INTESTINE Vol.17 No.3(5)

Series TOPICS
Title A type 0-Isp submucosal invasive cancer, 9 mm in size, detected in sigmoid colon
Publish Date 2013/05
Author Hisashi Nakamura Department of Gastroenterology, Chofu Surgical Clinic
Author Akihiko Yamamura Department of Pathology, Tokyo Metropolitan Cancer Detection Center
Author Kuang-I Fu Department of Gastroenterology, The First Hospital of China Medical University
[ Summary ] A 70-years-old male visited our clinic and underwent surveillance colonoscopy two years after polypectomy. Colonoscopy showed a semi-pedunculated polyp, 9 mm in size, in the sigmoid colon. A depressed area was detected at the top of the polyp. A conventional view suggested submucosal deeply invasive cancer.
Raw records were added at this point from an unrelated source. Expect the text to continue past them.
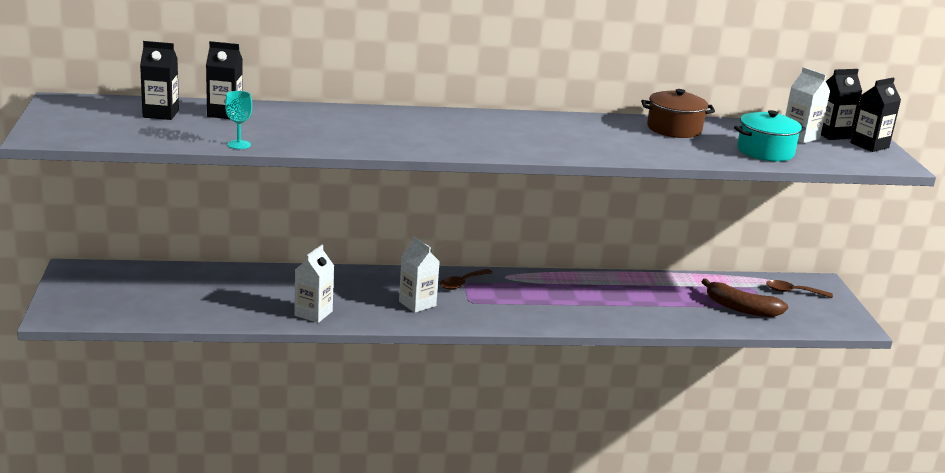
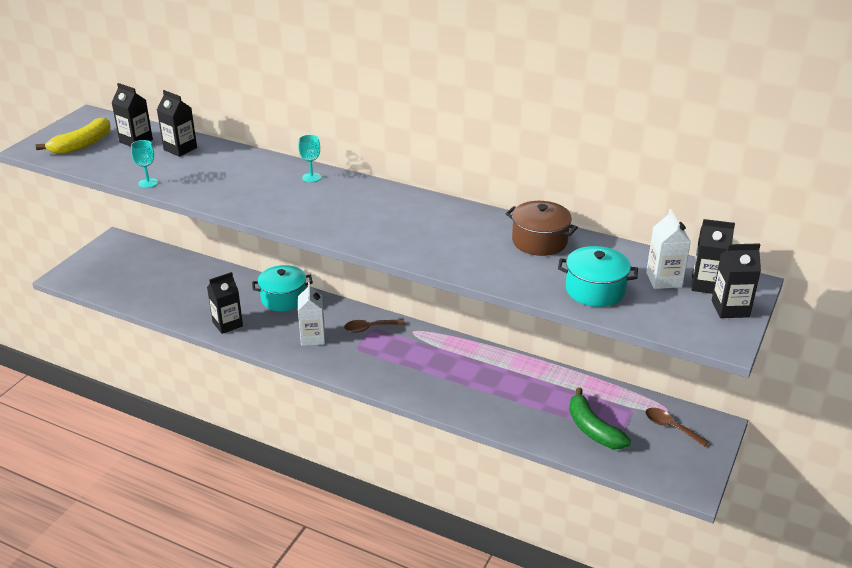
camera: 35 degrees right, 10 degrees up
(99, 125) = (82, 145): none -> yellow banana
(313, 313) = (227, 324): white carton -> black carton
(344, 279) = (283, 298): none -> turquoise pot
(403, 116) = (311, 177): none -> turquoise goblet
(741, 308) = (593, 429): brown banana -> green banana

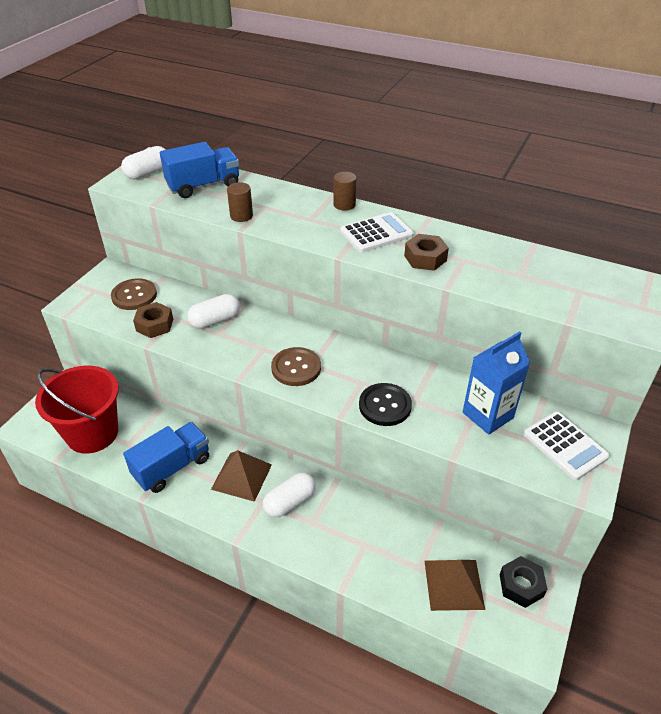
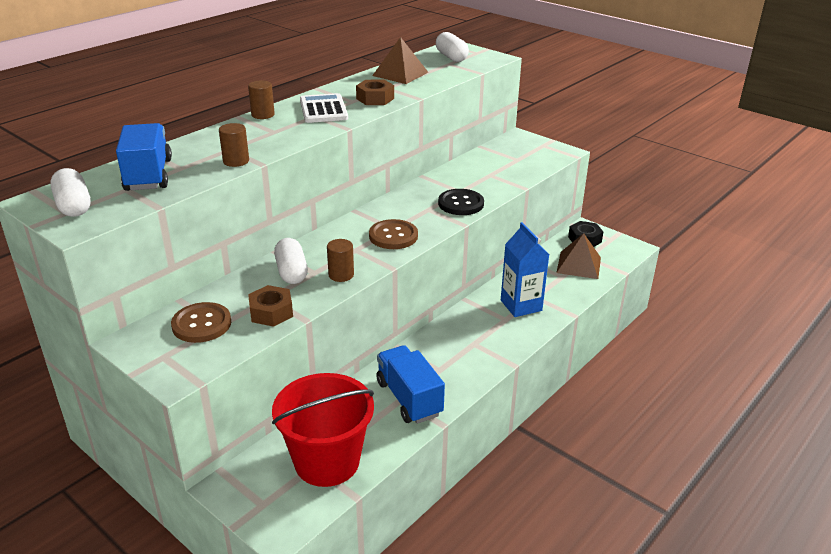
camera: 75 degrees left, 10 degrees down
(218, 349) = (341, 275): none -> brown cylinder
(241, 476) = (440, 352): brown pyramid -> brown pyramid (400, 74)
(290, 502) = (480, 328): white capsule -> white capsule (451, 57)
(487, 415) = (488, 168): blue carton -> blue carton (521, 305)
(565, 445) = (527, 149): white calculator -> none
Large, elongated vessels were detected in the depressed area. So-called chicken skin mucosa in addition to submucosal tumor like expansion was seen at the base of the polyp. In the depressed area, Narrow Band Imaging (NBI) with magnification revealed vessels irregular in density, shape and size, which were classified as type IIIB according to Sano's classification. On the other hand, the type II capillary pattern, which suggested adenoma through histology, was seen at the periphery of the depressed area. Based on the above magnifying NBI findings, an endoscopic diagnosis of a submucosal deeply invasive carcinoma (SM2 ; 1,000μm or deeper in depth) with adenomatous components was established. Additionally, magnifying chromoendoscopy with 0.02 % crystal violet staining exhibited type VI high grade pattern in the depressed area according to Kudo's classification, which suggested SM2 through endoscopic examination. However, since the area of irregular-micro round pit patterns, which is commonly seen in submucosal cancer with moderately differentiated adenocarcinoma was observed histologically, and since it was less than 5 mm in size, submucosal cancer with superficial invasion (SM1 ; less than 1,000μm in depth) could not be excluded. Moreover, the polyp exhibited a polypoid growth pattern, and was 9 mm in size. Therefore, a diagnostic EMR rather than radical surgery was conducted to determine treatment. Through histology, the removed lesion was diagnosed as an early cancer consisting of well and moderately differentiated adenocarcinoma without unfavorable histology associated nodal involvement such as lymphovascular invasion or budding. The horizontal and vertical margins of the resected specimen were free of cancer or adenoma. However, the estimation of depth of invasion was different from that for mucosal cancer with musculari mucosae involvement (MM) into submucosal invasive cancer (pSM1 ; 640μm, pSM2;1,550μm) as determined by expert gastrointestinal pathologists. This case is notable and valuable as a case report because it was difficult to formulate an accurate diagnosis of submucosal invasion through either endoscopic or histological means.